When the troops returned home they brought their taste for absinthe with
them and it became popular at bars and bistros.
A central belief about absinthe is that because
the drink is based on the wormwood plant - which contains thujone (a neurotoxin)
- it can make people who drink it go crazy (i.e. Vincent Van Gogh cutting
off his ear after drinking absinthe). However, this myth is still subject
to much discussion.
In the 1860s absinthe was so popular that in most cafés and cabarets in France 5 p.m. signaled "l'heure Verte" (the green hour)! Although absinthe was a favourite drink, it was expensive and thus consumed mainly by the bourgeoisie and eccentric bohemian artists.
By the 1880s the price on absinthe had dropped significantly, opening the market to many more people. Absinthe had become the drink of France; by 1910 France consumed 36 million liters of absinthe per year!
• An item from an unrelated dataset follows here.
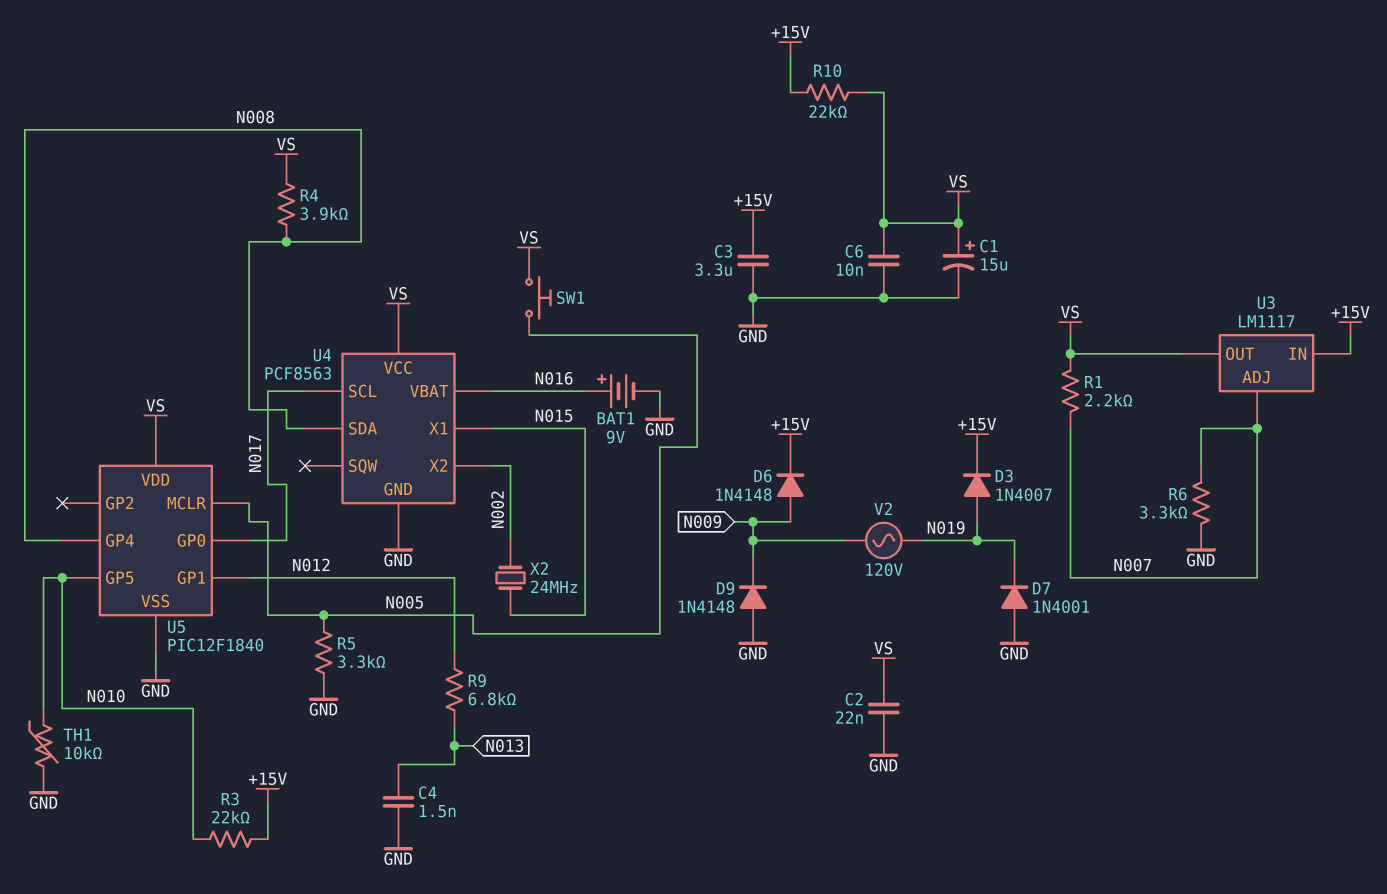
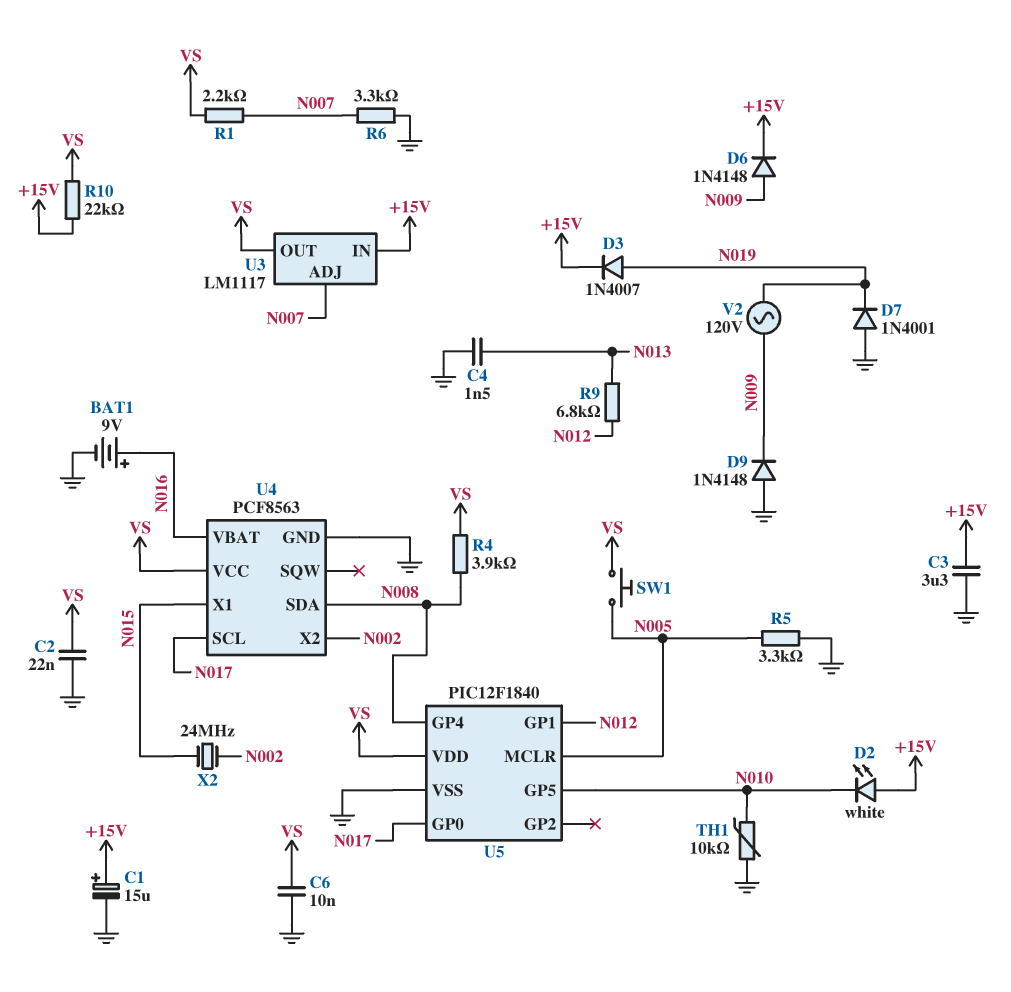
C1: 15uF (plus VS, minus GND) -> 15uF (plus +15V, minus GND)
D2: none -> LED white (A +15V, K N010)
R3: 22k (+15V, N010) -> none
At the end of the 19th Century the temperance movement and winemakers' associations linked absinthe with several violent crimes supposedly committed under the direct influence of the drink, along with a general tendency toward hard liquor consumption due to the wine shortage in France during the 1880s and 1890s, effectively targeting absinthe's popularity as a social menace. Its critics said that "it makes people crazy and criminal, it turns men into brutes and threatens the future of our times".
In 1915 absinthe was finally prohibited in France, following similar bans in the Congo Free State in 1898, then in Brazil and in Belgium in 1906, in Holland in 1908, in Switzerland in 1910 and in the USA in 1912. However, absinthe was never banned in the UK, nor in much of Southern and Eastern Europe. Most of the great absinthe-producing firms went bankrupt, or amalgamated, or switched to producing pastis, while others went underground conducting bootlegging operations.
In the beginning of the 1990s a modern revival of absinthe took place after the collapse of the Iron Curtain, and Czechoslavakia’s 1987 “Velvet Revolution”. Integral to Czech absinth is the so called Bohemian absinthe ritual, which involves soaking a sugar cube with absinthe, and then setting it alight, before plunging the caramelised sugar into the glass - a necessity since Bohemian absinth contains little anise and doesn't louche.
In 1998 absinthe is revived in the UK by George Rowley (founder of La Fée Absinthe) where an innovative publicity campaign soon makes it a must-have drink in trendy nightclubs and bars. His action became the catalyst allowing the return of absinthe once again to Europe and the world.